La lucha entre las diferentes ideas de lo que es y lo que debe ser la capital de México dejó en claro algo que hace algún tiempo se metió en el cajón de lo viejo las ideologías. La Asamblea Constituyente se convirtió, de esa manera, en la arena donde se discutieron principios, los pensamientos apegados a las distintas ideologías que viven en la ciudad, y muchas veces los intereses partidistas, que se comían las mejores intenciones y terminaban por dislocar algunas iniciativas que no estaban de acuerdo con el trazo que correspondía a sus visiones de futuro.
Como ya lo habíamos relatado, la construcción del cuerpo de la asamblea se fabricó con toda la intención de que colapsara. Primero se saboteó la voluntad popular al incluir en la diputación a quienes no tendrían ningún compromiso con la sociedad, porque no fueron electos y obedecían únicamente a sus partidos políticos o, por ejemplo, al Ejecutivo federal.
Luego se impusieron tiempos cerrados para que el texto fuera discutido, analizado y aprobado en sólo cuatro meses. Ciento veinte días en los que la problemática política, económica y social de esta ciudad parecían no caber en el intento por dotar a la metrópoli de formas novedosas, pero principalmente justas. La tarea iba más allá de cualquier realidad expuesta con anterioridad.
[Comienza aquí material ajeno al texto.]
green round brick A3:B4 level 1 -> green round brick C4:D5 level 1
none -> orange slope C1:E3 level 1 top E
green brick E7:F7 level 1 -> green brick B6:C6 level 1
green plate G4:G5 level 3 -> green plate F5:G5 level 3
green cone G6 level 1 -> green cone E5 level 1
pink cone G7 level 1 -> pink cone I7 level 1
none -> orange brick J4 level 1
Tampoco había oficinas. Las discusiones internas de los partidos, así como las audiencias con la gente que llegaba a demandar atención a sus propuestas, se realizaban a veces en salones del Palacio de Minería, a veces en algún café cercano o simplemente en la plaza Tolsá.
Todos esos factores pronosticaban dos horizontes: el fracaso absoluto o la creación de una constitución chilaquil en la que los intereses de las organizaciones políticas traslaparan, como ya habíamos dicho, la intención de generar los cambios requeridos para inscribir a la ciudad en su tiempo y hacerla ver al futuro.
Quedan cosas por hacer, leyes que se deberán repensar, instrumentos nuevos, como un observatorio desde donde se vigile que el espíritu de las leyes aprobadas por esta asamblea no se pervierta por las visiones cortoplacistas, principalmente de las contiendas políticas, que ya están a la puerta de la historia.
De pasadita
Se discutía en tribuna el derecho a la vida, que en términos de la derecha, se diga lo que se diga, trataba de penalizar el aborto. Un fanático, que no hallaba un Obregón para descargar su furia, gritaba su sinrazón desde la tribuna, mientras en el área donde se servían los cafés y algunos alimentos el ex secretario de Hacienda y Crédito Público Ernesto Cordero preguntaba a quienes estaban a su alrededor si sabían quién había sido la primera mujer en pedir respeto a la voluntad de la mujer por abortar.
No hubo respuesta. La cara de what? recorrió el rostro de los que formaban el corrillo, pero la sorpresa aumentó cuando el panista, luego de un muy breve silencio, soltó el dato. Dijo que la primera defensora del derecho de la mujer al aborto fue la señora Graciela Arroyo de Cordero, alguna vez directora de la Escuela Nacional de Enfermería y muy, muy panista y madre de Ernesto Cordero, quien confiesa que está en total acuerdo con la tesis de su madre. Hasta ahí.